# Popcorn-kind function (I suppose)

• Dec 23rd 2008, 10:18 AM
james_bond
Popcorn-kind function (I suppose)
$f(x)=\begin{cases} \frac{q}{q+1}\mbox{ if }x=\frac{p}{q}\mbox{ is a rational number}\\ 0\mbox{ if }x\mbox{ is irrational or }0 \end{cases}$
It is assumed here that $\gcd(p,q) = 1$ and $q > 0$ so that the function is well-defined and nonnegative.

I have to show that there is no such closed interval on which $f(x)$ has maximum although it is bounded.
• Dec 23rd 2008, 10:23 AM
HallsofIvy
Quote:

Originally Posted by james_bond
$f(x)=\begin{cases} \frac{q}{q+1}\mbox{ if }x=\frac{p}{q}\mbox{ is a rational number}\\ 0\mbox{ if }x\mbox{ is irrational or }0 \end{cases}$
It is assumed here that $\gcd(p,q) = 1$ and $q > 0$ so that the function is well-defined and nonnegative.

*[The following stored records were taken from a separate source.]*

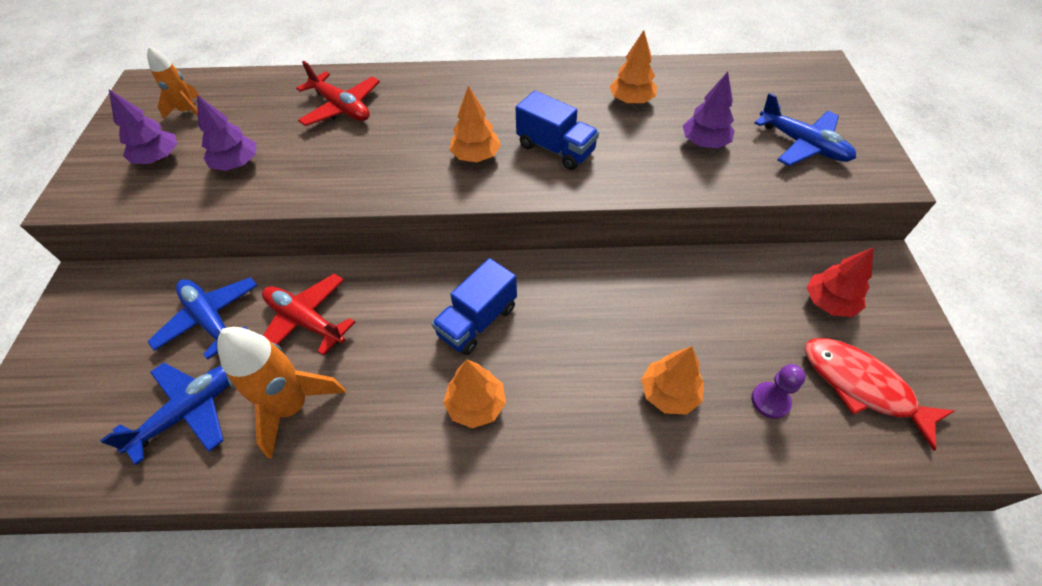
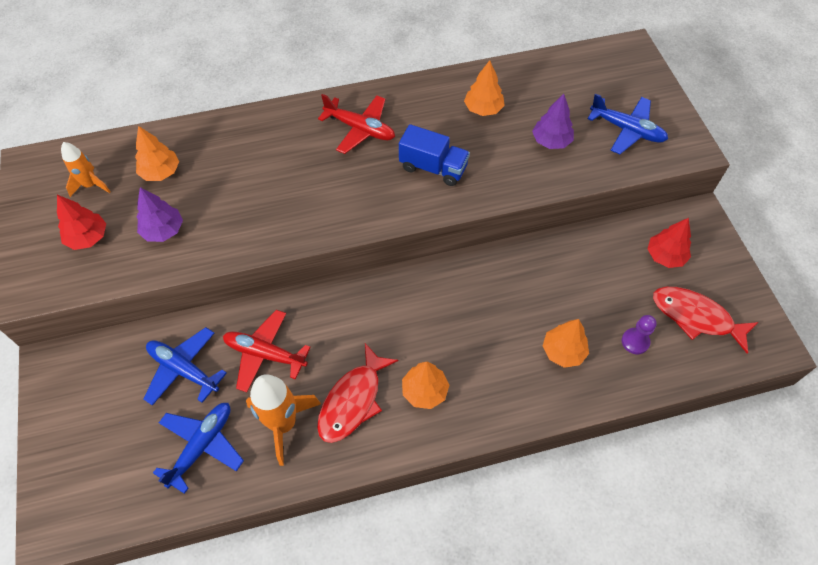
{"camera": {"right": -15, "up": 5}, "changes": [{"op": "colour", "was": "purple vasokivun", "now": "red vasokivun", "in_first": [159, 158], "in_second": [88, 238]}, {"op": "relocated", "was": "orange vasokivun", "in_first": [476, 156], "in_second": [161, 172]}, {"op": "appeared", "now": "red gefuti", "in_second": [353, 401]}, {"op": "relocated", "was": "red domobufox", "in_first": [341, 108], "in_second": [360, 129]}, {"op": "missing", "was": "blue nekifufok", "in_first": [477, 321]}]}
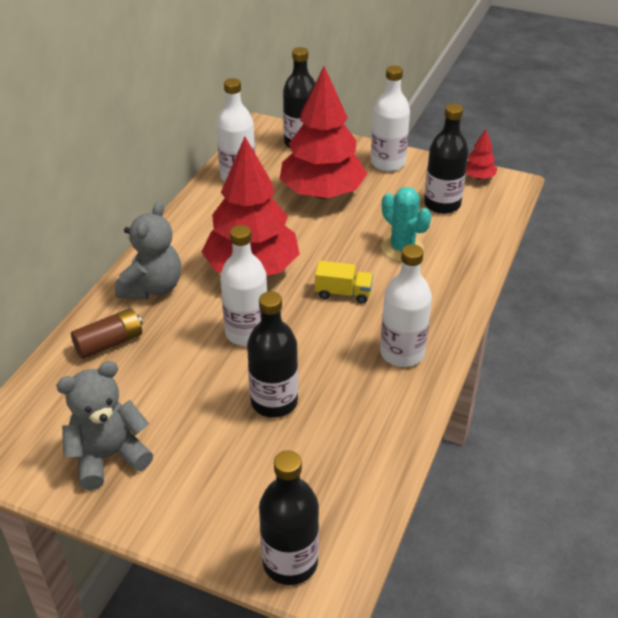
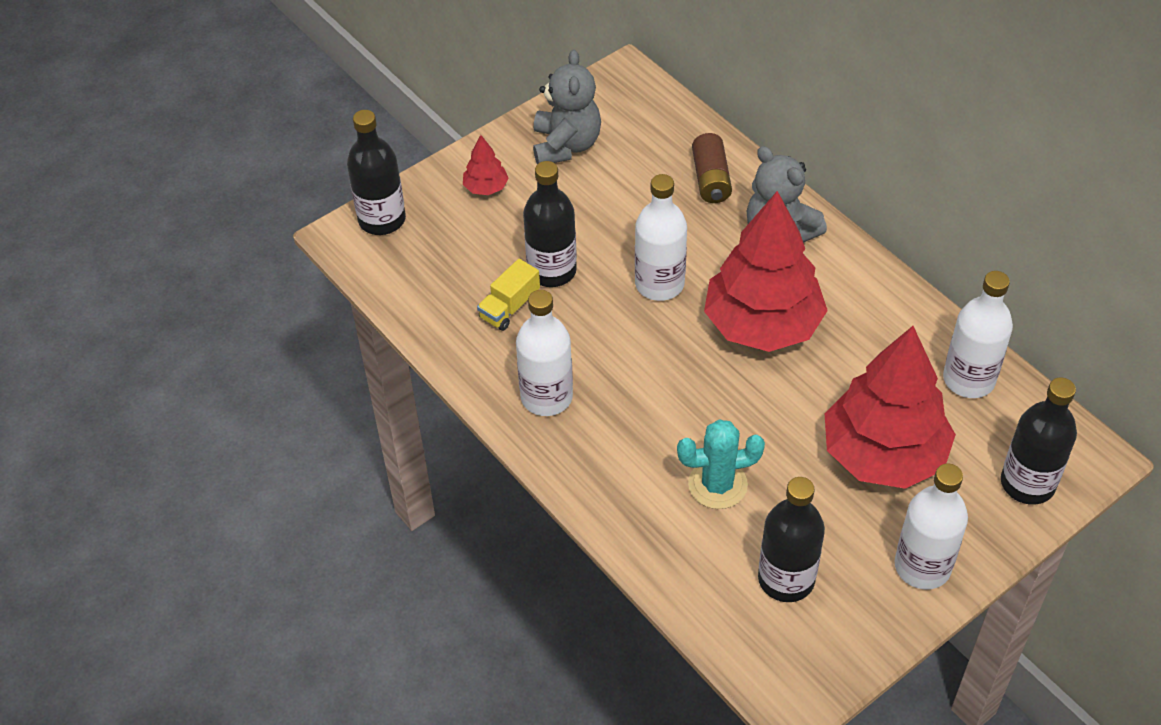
{"camera": {"right": 120, "up": 10}, "changes": [{"op": "relocated", "was": "red vasokivun", "in_first": [478, 177], "in_second": [486, 187]}, {"op": "relocated", "was": "yellow nekifufok", "in_first": [343, 293], "in_second": [509, 307]}]}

I have to show that there is no such closed interval on which $f(x)$ has maximum although it is bounded.

You need to show that within any interval, you can find p/q with both p and q arbitrarily large so that q/(q+1) is arbitrarily close to 1: but never equal to 1.
• Dec 23rd 2008, 10:28 AM
james_bond
Quote:

Originally Posted by HallsofIvy
You need to show that within any interval, you can find p/q with both p and q arbitrarily large so that q/(q+1) is arbitrarily close to 1: but never equal to 1.

Thx I understand but how can I do that? Little confused :S
• Dec 23rd 2008, 01:53 PM
HallsofIvy
Quote:

Originally Posted by james_bond
Thx I understand but how can I do that? Little confused :S

Let a and b be numbers with a< b. If a< p/q< b, for integers p and q (at least q positive), then aq< p< bq. How large does (b-a)q have to be? How large does q have to be for that to be possible? Do you see that for arbitrarily large q it is always possible?